Milnacipran sounds interesting because it’s used specifically for fibromyalgia but sounds like it can increase POTS style symptoms (up heart rate, feeling faint)

Flexeril isn’t bad re interaction, may lower blood pressure. It sounds like drowsiness is a frequent problem.

Gabapentin doesn’t have any interactions with my prescriptions, but also looks like it’s effective for nerve pain, which doesn’t feel like my current problem. Also sounds like it can make you really groggy which isn’t what I need on top of the fog!

Tramadol is ok re interactions, but I’m not keen on the addiction potential of it (and doubt my GP would be up for it).

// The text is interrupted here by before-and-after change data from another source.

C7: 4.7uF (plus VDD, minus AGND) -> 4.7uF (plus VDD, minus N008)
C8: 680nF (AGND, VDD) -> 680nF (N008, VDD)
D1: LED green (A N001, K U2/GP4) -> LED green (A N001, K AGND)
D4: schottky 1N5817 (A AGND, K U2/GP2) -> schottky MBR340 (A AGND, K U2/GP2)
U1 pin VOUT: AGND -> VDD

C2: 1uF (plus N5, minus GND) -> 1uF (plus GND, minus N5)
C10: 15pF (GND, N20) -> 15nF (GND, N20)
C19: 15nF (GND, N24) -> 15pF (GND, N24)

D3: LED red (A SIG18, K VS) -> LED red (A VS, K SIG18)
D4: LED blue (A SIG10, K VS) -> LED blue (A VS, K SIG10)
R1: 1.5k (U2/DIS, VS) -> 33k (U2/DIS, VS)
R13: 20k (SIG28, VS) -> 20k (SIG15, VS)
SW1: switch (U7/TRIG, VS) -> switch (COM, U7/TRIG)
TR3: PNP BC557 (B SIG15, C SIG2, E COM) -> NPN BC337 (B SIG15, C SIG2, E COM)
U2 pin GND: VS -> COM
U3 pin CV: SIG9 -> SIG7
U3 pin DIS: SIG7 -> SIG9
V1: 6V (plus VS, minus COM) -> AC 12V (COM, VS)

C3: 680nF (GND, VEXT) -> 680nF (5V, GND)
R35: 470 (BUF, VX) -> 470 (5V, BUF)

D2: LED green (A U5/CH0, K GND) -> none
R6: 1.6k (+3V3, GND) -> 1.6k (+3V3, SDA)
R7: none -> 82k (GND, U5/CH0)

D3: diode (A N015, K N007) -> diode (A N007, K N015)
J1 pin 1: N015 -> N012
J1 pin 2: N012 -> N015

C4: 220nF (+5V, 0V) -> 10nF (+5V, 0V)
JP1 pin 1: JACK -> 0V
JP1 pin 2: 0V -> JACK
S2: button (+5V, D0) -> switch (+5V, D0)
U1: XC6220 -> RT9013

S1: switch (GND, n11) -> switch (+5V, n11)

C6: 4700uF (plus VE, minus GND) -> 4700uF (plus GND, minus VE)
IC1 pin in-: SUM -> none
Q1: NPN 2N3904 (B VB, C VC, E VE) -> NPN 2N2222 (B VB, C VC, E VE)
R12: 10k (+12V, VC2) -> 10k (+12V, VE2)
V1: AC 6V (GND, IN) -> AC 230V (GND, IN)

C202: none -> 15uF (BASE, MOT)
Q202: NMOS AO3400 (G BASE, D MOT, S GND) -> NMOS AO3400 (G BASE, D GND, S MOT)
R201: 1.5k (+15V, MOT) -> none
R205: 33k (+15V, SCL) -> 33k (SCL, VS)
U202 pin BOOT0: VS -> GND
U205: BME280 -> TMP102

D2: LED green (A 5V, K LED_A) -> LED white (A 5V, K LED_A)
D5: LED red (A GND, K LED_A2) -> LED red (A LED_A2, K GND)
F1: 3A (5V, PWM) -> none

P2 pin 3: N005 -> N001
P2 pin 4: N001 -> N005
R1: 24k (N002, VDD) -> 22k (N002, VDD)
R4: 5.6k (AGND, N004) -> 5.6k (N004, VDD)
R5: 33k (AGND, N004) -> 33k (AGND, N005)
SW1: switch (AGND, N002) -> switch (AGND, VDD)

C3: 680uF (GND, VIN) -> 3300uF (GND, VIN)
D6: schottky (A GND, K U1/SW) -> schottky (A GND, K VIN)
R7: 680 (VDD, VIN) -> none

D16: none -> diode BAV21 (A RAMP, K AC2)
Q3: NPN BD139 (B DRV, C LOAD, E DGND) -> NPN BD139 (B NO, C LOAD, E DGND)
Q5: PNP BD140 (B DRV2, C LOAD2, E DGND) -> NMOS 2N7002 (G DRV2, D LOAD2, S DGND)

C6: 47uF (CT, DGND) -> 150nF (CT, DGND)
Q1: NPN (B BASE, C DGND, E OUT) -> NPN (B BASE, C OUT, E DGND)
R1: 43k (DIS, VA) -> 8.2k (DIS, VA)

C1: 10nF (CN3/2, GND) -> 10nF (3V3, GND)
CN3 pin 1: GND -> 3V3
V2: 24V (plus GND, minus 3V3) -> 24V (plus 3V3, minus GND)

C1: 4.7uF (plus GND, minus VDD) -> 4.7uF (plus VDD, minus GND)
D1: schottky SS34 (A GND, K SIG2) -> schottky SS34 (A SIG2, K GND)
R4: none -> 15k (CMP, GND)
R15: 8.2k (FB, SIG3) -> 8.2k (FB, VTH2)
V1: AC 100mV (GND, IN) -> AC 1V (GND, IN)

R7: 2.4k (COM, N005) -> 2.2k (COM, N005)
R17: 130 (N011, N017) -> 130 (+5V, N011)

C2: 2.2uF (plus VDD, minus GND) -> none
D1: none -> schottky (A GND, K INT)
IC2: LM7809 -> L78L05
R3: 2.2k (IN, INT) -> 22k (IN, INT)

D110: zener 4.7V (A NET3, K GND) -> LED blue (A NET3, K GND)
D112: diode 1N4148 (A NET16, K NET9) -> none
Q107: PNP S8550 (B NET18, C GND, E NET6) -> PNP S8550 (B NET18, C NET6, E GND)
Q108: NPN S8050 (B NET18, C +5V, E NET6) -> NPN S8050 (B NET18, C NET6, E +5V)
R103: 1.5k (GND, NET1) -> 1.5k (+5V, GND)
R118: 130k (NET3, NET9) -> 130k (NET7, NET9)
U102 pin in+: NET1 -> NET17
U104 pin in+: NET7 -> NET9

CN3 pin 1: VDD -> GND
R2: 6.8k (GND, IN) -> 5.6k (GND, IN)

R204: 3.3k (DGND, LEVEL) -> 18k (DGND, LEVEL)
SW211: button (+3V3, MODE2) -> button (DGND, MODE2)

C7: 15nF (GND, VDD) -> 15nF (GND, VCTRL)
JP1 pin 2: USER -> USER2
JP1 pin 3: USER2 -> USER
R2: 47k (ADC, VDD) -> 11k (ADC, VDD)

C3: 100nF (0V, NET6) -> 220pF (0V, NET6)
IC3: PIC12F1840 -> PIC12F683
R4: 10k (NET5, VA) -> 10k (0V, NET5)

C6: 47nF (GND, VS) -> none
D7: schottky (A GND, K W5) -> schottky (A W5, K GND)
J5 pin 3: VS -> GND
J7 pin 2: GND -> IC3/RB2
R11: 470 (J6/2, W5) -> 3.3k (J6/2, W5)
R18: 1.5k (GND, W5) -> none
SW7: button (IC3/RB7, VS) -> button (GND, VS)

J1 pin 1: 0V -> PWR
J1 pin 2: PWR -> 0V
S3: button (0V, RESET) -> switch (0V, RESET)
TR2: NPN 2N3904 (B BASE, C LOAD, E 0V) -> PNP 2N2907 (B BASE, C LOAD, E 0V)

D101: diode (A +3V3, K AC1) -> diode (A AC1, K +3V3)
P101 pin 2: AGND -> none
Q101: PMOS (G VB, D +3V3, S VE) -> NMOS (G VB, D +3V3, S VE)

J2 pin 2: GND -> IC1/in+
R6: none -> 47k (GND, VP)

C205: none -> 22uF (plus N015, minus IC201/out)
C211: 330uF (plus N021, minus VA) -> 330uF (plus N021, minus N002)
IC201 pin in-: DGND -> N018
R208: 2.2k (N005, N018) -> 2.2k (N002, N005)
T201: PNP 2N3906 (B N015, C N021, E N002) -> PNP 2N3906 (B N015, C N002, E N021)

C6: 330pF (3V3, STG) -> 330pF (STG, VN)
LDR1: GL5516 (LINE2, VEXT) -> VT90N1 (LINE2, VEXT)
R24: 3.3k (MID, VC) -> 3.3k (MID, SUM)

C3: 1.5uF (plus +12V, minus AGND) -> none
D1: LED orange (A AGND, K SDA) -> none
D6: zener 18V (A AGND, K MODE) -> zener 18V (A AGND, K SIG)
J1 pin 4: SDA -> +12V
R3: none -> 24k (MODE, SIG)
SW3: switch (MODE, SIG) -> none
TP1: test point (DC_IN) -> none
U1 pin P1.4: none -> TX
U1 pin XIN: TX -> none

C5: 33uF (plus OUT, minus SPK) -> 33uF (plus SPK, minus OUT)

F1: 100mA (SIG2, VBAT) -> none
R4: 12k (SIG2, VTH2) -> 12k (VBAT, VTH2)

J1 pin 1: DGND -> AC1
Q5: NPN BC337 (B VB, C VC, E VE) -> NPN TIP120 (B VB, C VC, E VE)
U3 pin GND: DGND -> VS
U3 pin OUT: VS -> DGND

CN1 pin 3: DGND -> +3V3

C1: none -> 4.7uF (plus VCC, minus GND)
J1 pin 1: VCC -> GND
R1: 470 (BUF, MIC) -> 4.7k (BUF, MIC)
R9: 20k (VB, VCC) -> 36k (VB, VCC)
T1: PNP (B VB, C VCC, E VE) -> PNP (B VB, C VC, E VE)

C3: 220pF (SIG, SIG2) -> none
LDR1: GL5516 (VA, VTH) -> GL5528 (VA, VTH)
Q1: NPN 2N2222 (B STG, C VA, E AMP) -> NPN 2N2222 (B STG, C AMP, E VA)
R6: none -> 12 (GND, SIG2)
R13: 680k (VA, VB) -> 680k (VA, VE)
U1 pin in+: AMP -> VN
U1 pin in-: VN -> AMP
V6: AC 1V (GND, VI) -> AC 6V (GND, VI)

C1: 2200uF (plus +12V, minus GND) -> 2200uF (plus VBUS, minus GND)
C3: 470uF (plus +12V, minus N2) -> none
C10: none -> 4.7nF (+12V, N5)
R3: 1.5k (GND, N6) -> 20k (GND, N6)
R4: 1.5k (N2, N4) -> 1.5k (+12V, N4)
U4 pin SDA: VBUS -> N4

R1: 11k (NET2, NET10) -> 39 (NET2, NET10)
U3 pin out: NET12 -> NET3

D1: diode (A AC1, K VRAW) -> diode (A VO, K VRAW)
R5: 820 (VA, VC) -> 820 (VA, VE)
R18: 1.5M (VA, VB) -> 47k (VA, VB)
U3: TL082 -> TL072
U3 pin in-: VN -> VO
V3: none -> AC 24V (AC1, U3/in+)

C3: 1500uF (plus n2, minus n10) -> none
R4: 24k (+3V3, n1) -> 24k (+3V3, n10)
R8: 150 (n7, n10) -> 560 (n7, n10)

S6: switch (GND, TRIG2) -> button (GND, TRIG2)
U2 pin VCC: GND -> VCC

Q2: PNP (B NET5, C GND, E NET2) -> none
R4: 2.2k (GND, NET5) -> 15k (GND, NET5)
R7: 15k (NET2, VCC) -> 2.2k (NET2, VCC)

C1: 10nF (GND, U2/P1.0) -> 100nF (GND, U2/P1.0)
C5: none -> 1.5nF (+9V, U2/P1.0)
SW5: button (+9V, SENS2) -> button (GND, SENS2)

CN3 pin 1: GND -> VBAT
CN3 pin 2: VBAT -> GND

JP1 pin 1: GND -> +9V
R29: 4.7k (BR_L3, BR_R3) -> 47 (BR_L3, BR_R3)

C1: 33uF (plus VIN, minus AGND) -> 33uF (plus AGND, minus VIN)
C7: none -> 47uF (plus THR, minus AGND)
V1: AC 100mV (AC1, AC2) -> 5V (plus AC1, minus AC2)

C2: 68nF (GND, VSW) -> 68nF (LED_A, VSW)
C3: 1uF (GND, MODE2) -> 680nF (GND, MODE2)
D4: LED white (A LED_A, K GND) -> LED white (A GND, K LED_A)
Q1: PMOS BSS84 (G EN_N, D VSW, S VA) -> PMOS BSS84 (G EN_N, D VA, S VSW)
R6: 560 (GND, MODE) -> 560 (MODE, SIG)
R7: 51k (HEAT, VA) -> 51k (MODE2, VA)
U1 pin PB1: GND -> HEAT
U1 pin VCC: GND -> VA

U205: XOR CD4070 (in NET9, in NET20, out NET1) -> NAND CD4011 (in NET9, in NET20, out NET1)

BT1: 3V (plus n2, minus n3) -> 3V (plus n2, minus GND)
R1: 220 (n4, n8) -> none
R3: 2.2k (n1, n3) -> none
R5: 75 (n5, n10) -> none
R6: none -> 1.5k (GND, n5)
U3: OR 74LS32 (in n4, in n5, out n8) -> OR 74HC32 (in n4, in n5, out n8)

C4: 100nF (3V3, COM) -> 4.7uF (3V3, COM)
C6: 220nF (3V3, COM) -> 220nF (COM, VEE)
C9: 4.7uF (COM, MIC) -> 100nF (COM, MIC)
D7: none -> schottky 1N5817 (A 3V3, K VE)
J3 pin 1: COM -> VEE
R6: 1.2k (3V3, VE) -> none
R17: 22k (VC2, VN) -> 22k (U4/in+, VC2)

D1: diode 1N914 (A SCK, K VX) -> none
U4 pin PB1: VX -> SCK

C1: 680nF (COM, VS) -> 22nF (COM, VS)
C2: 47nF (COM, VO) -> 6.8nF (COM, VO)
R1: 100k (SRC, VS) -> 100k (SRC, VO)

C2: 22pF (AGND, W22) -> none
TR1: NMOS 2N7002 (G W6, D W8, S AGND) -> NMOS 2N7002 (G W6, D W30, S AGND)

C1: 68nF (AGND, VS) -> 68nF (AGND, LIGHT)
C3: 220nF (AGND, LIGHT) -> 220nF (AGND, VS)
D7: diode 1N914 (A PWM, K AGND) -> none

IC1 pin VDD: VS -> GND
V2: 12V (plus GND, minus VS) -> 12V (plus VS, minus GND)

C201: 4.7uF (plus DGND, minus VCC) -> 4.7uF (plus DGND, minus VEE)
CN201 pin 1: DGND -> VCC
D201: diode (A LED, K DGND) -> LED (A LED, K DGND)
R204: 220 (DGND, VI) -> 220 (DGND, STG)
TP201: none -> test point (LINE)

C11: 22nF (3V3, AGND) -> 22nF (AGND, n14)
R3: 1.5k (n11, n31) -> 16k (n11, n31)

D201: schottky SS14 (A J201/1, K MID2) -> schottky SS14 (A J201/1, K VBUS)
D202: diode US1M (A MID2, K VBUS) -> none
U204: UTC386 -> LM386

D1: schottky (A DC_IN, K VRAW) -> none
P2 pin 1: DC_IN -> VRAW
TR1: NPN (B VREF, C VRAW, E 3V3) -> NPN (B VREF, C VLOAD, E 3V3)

A last resort I think.

Thanks for your help everyone

 

I have surprised myself by being able to tolerate Neurontin/Gabapentin for no-longer-manageable all-over-body joint pain. I can't take anti-cholinergics so amitryp, Cymbalta and all that lot are completely out for me.

I was concerned about side effects especially because I have significant OI as part of severe ME (but am not on drugs for it, long story) and one of the big side effects of Neurontin can be dizziness. I think you're in a bit of a similar situation.

I have crept up incredibly slowly, as in, I started on 100mg at night every second night, building up to three doses of 100 per day and I have gone up by 100 at intervals of 10 days -3 weeks, in the beginning introducing the extra dose every second day. Now, this did mean I had/have undermanaged pain, but for me, once I tip over into side effects, I have to stop the drug and the side effect(s) can mess up my system for a year or more.

Twice after increasing dose I got a bit staggery, very briefly. Once I really felt room-spinning, holding on to the walls staggery. It passed. But it made me think I was right to be crawling up dose-wise. I need to not poke my autonomic system. I have had no other side effects, and I'd barely count that one, it was so brief as to be negligible.

I am now up to 800, split into 3 doses, which is still a low dose, but I've been sitting on this one because I'm getting quite a bit of relief and want to see how I go. In theory you can go up to 3600 but I won't be going anywhere near there. I find that now I can sometimes get through a little flare with paracetomol and my usual extra rest and hot water bottles. Pain flares are much more manageable, as is my daily pain level. I expect I may go up a little more, but I would hope to stay at a low-ish dose.

My vitamin D levels are great. Hormones do affect my pain. Activity, including cognitive, affects it most.

I also found this guide by Natelson helpful: https://solvecfs.org/treatment-fyi-controlling-pain/

Hope this helps!

Edited to clarify that a side effect of Neurontin is dizziness. The way I wrote it had made it sound like OI or ME had a side effect of dizziness!

 

PS When increasing night dose, I'd sometimes get a great night's sleep. Didn't last, though. It is supposed to improve the depth of your sleep. No obvious benefit for me except immediately after increasing the first few times. You mentioned grogginess. I think I could only claim this the morning after the very first dose, which I took before bed. And it was pleasant oh-my-God-I slept-so-well grogginess. But I'd say I would have been almost comatose had I increased the way the patient information leaflet or even the MEA leaflet suggests.